由于 ES 要建索引, 为了以后从 ES 中查询数据的方便, 把日期拆成多个需要的格式.
package com.atguigu.dw.gmall.realtime.bean
import java.text.SimpleDateFormat
import java.util.Date
case class StartupLog(mid: String,
uid: String,
appId: String,
area: String,
os: String,
channel: String,
logType: String,
version: String,
ts: Long) {
private val date = new Date(ts)
val logDate: String = new SimpleDateFormat("yyyy-MM-dd").format(date)
val logHour: String = new SimpleDateFormat("HH").format(date)

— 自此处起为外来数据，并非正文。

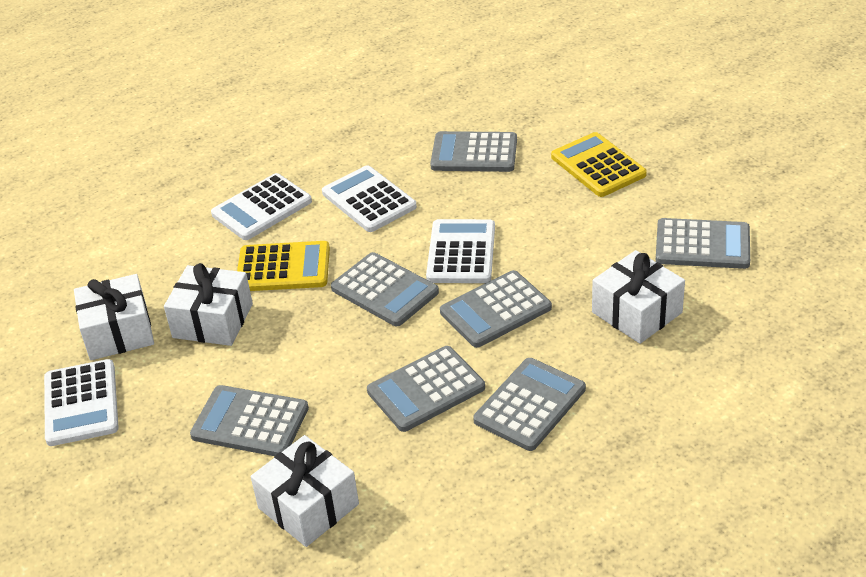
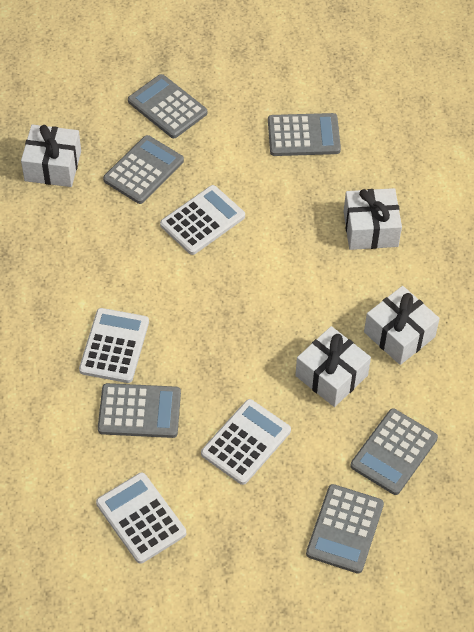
grey calculator: 7 -> 6
yellow calculator: 2 -> 0

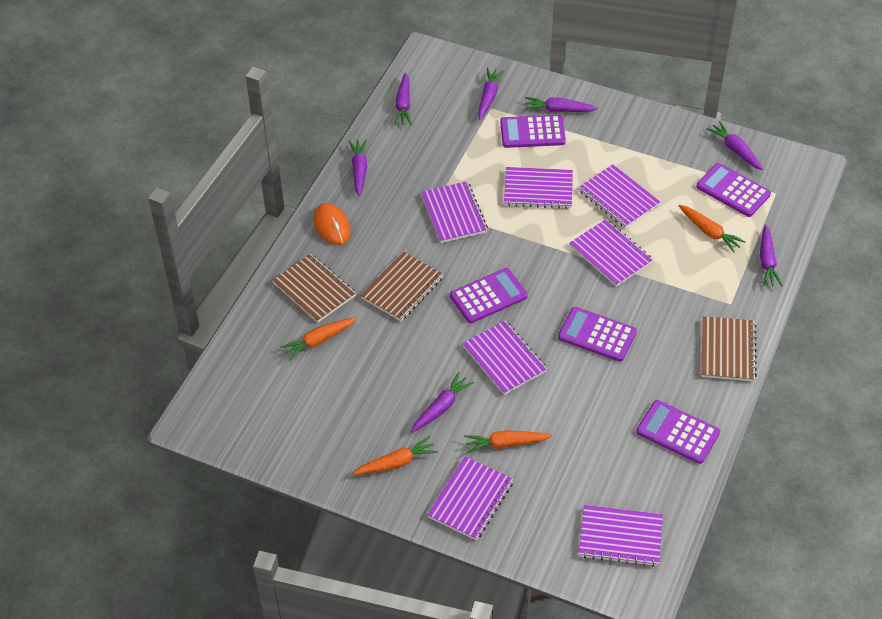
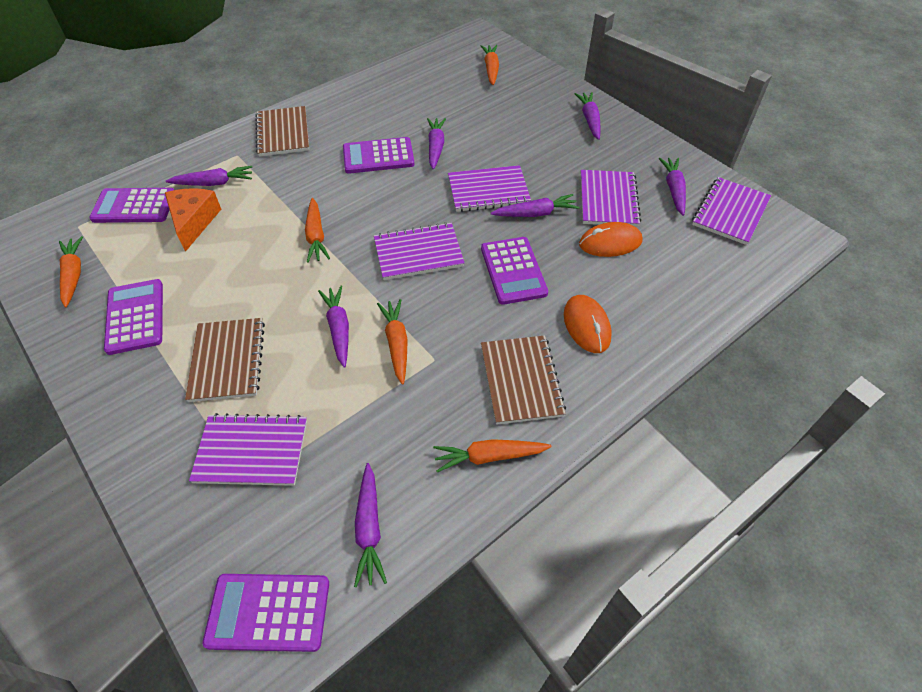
orange carrot: 4 -> 5
orange cheese: 0 -> 1
orange mouse: 1 -> 2
purple notebook: 7 -> 5

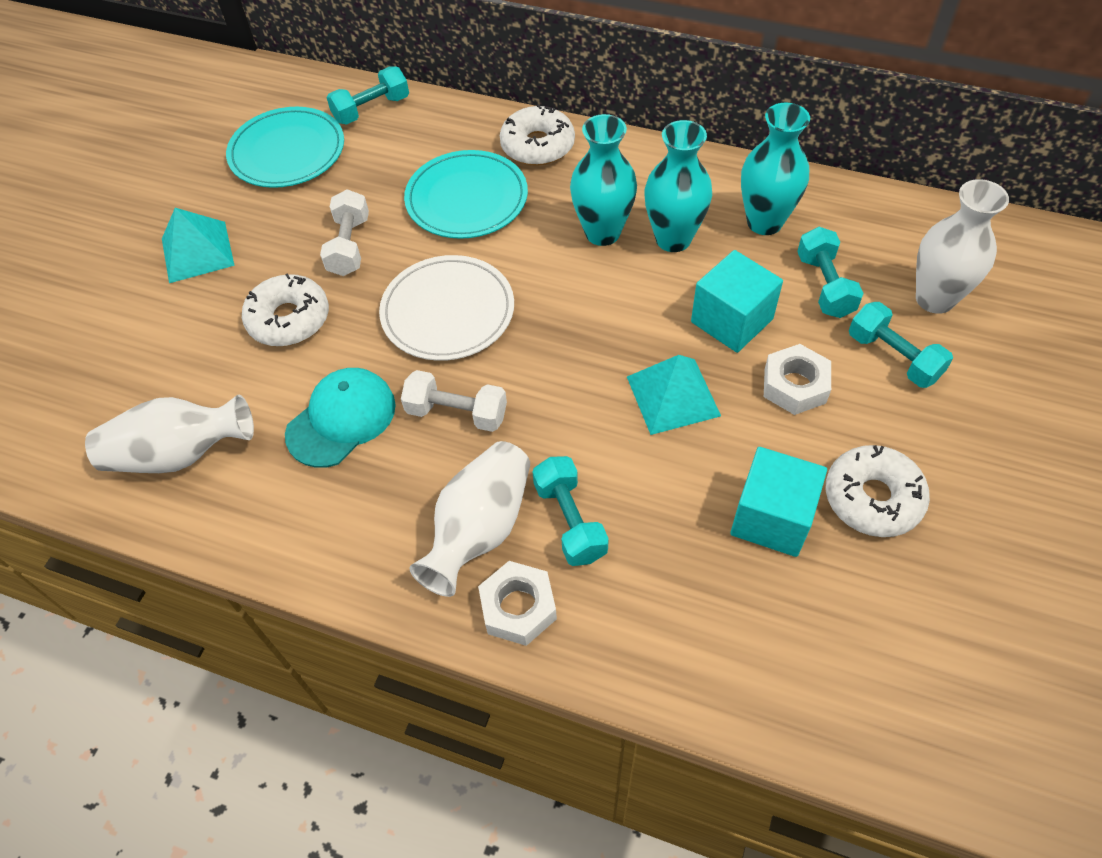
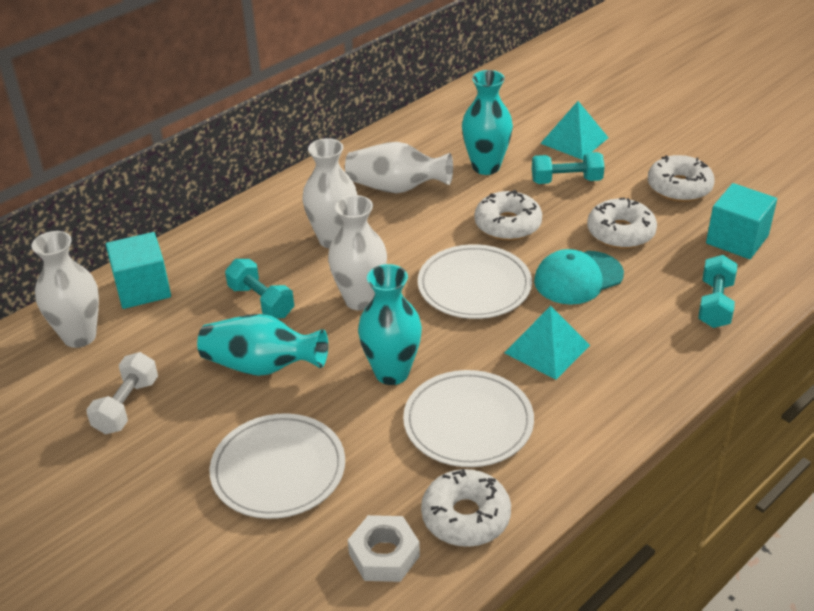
turquoise dumbbell: 4 -> 3
turquoise plate: 2 -> 0
white donut: 3 -> 4
white dumbbell: 2 -> 1
white nut: 2 -> 1
white plate: 1 -> 3
white vase: 3 -> 4

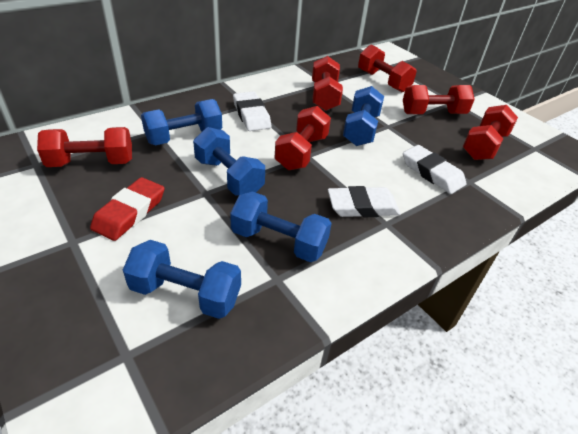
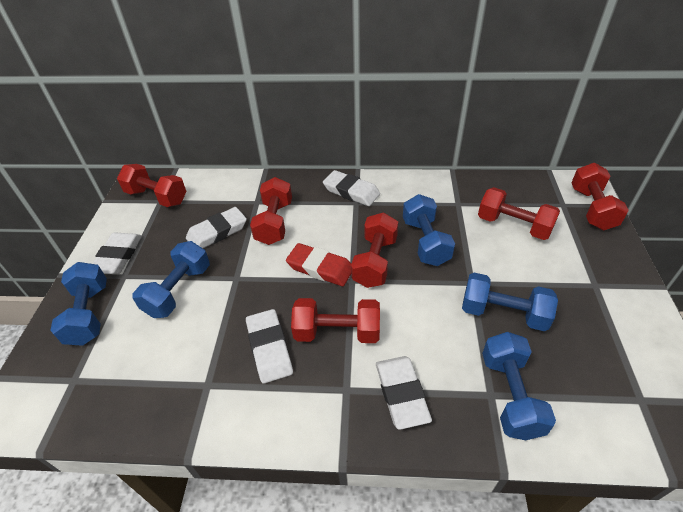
white eraser: 3 -> 5

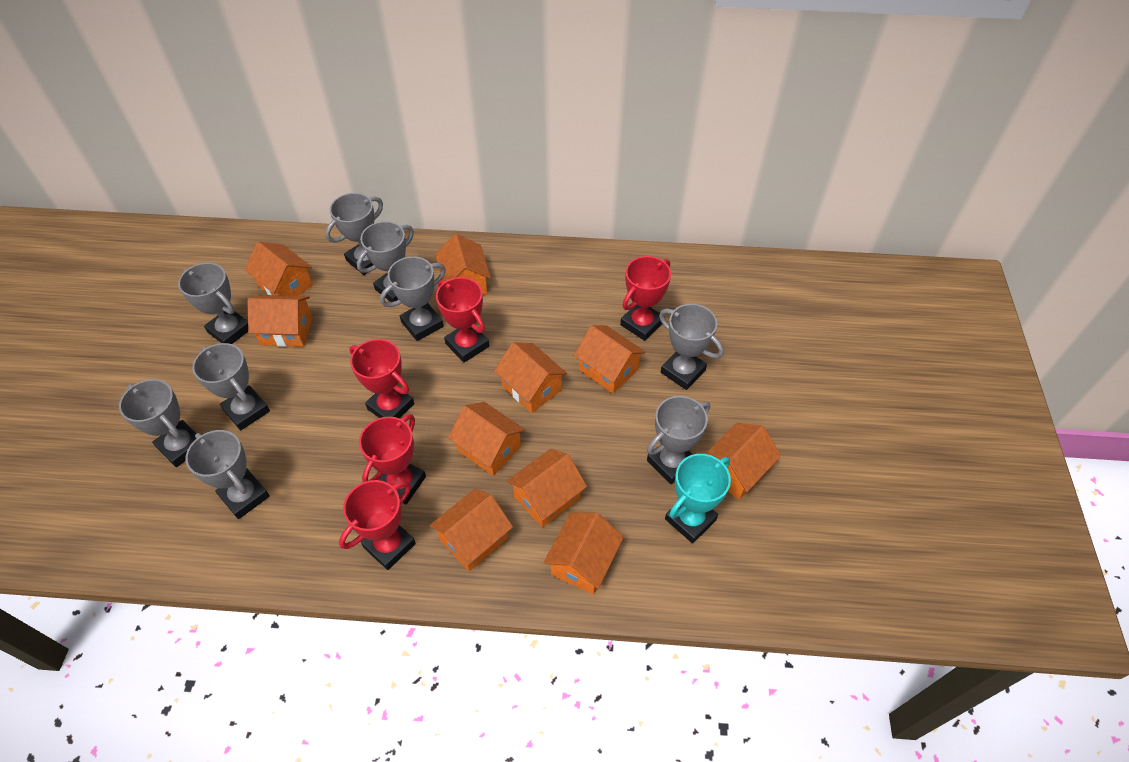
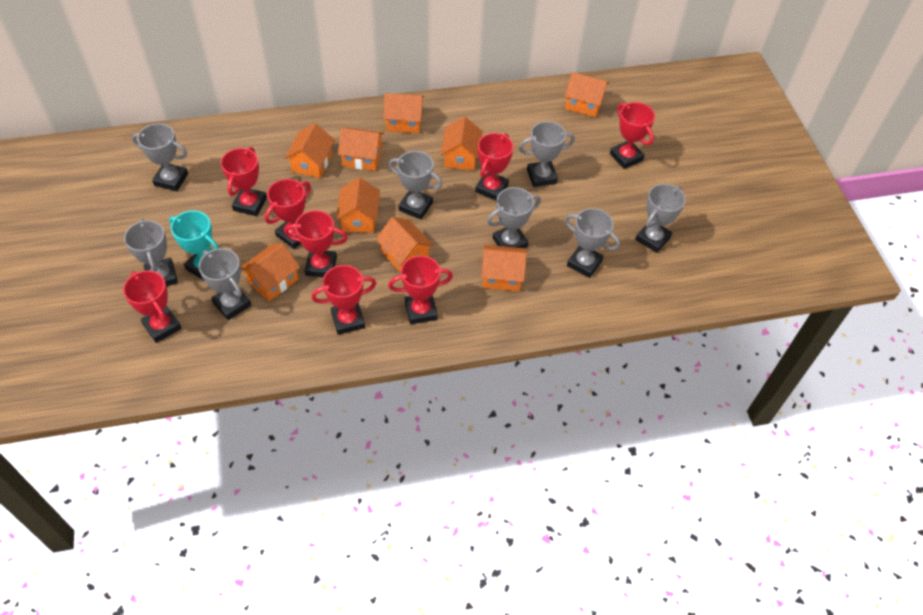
grey trophy: 9 -> 8
orange house: 10 -> 9
red trophy: 5 -> 8

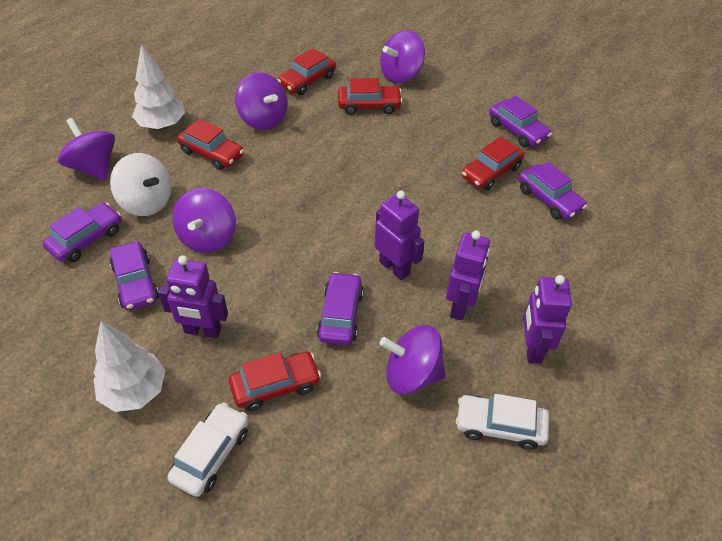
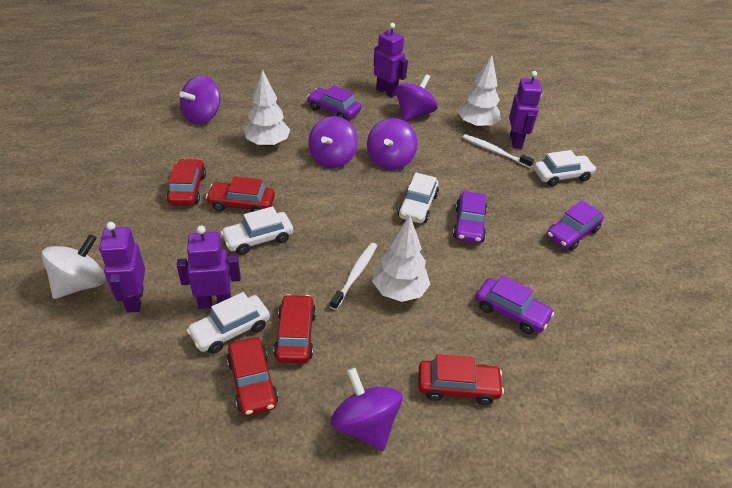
purple car: 5 -> 4
white car: 2 -> 4
white toothbrush: 0 -> 2
white tree: 2 -> 3

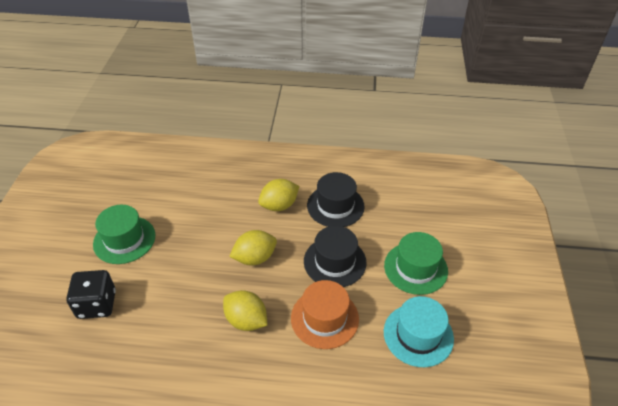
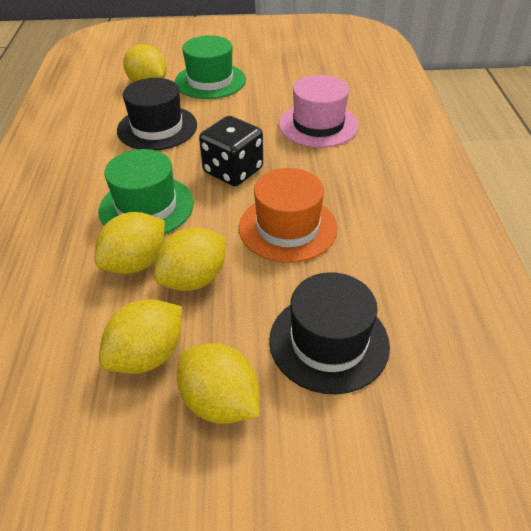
pink hat: 0 -> 1
turquoise hat: 1 -> 0
yellow lemon: 3 -> 5

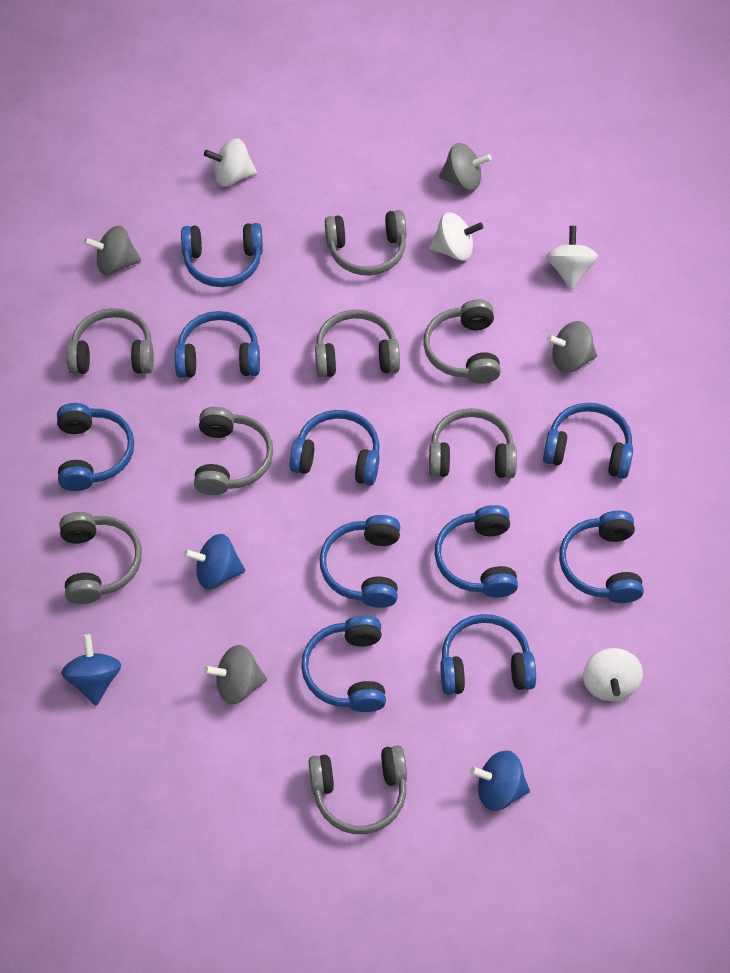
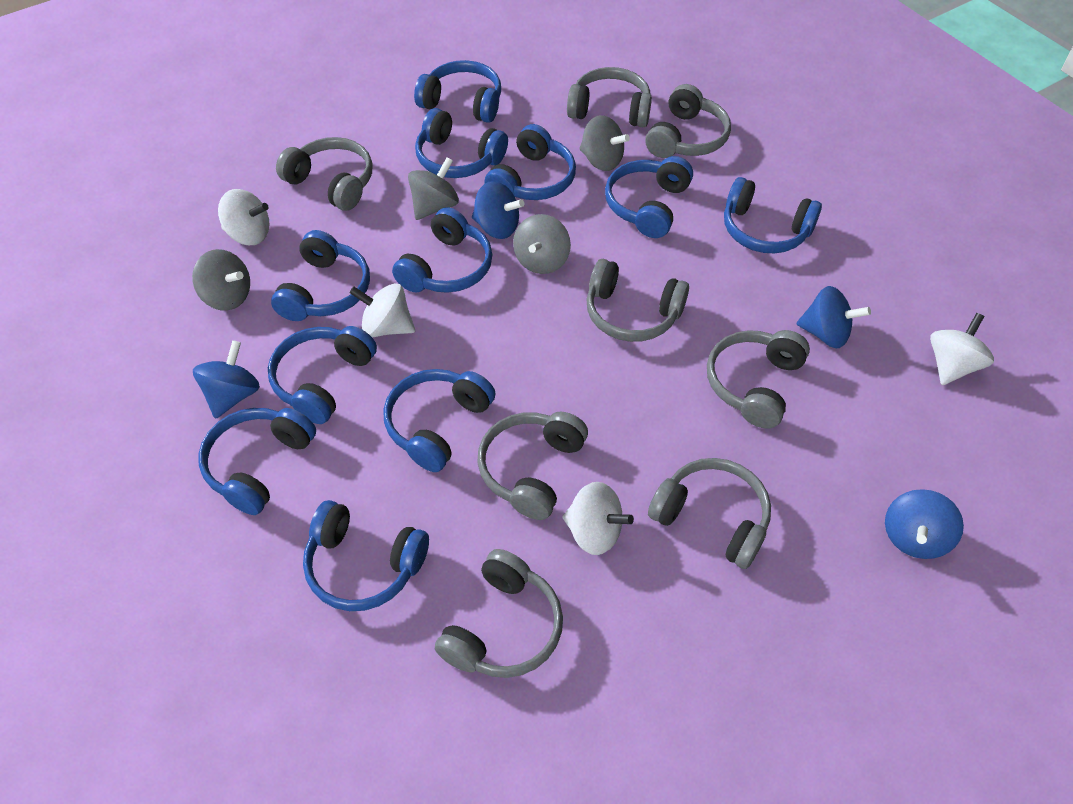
blue headphones: 10 -> 11
blue spinning top: 3 -> 4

val logHourMinute: String = new SimpleDateFormat("HH:mm").format(date)
}
5.2.6 RedisUtil
package com.atguigu.dw.gmall.realtime.util
import redis.clients.jedis.{Jedis, JedisPool, JedisPoolConfig}
object RedisUtil {
val host = PropertiesUtil.getProperty("redis.host")
val port = PropertiesUtil.getProperty("redis.port").toInt
private val jedisPoolConfig = new JedisPoolConfig()
jedisPoolConfig.setMaxTotal(100) //最大连接数
jedisPoolConfig.setMaxIdle(20) //最大空闲
jedisPoolConfig.setMinIdle(20) //最小空闲
jedisPoolConfig.setBlockWhenExhausted(true) //忙碌时是否等待
jedisPoolConfig.setMaxWaitMillis(500) //忙碌时等待时长 毫秒
jedisPoolConfig.setTestOnBorrow(false) //每次获得连接的进行测试
private val jedisPool: JedisPool = new JedisPool(jedisPoolConfig, host, port)
// 直接得到一个 Redis 的连接
def getJedisClient: Jedis = {
jedisPool.getResource
}
}
5.2.7 DauApp
在保存到 Redis 的时候, key为dau:日期
, value 使用 set 结构.
value 存的值为uid
package com.atguigu.dw.gmall.realtime.app
import com.alibaba.fastjson.JSON
import com.atguigu.dw.gmall.common.constant.GmallConstant
import com.atguigu.dw.gmall.realtime.bean.StartupLog
import com.atguigu.dw.gmall.realtime.util.{MyKafkaUtil, RedisUtil}
import org.apache.spark.SparkConf
import org.apache.spark.streaming.dstream.InputDStream
import org.apache.spark.streaming.{Seconds, StreamingContext}
import redis.clients.jedis.Jedis
import redis.clients.util.JedisClusterHashTagUtil
object DauApp {
def main(args: Array[String]): Unit = {
val conf: SparkConf = new SparkConf().setMaster("local[*]").setAppName("DauApp")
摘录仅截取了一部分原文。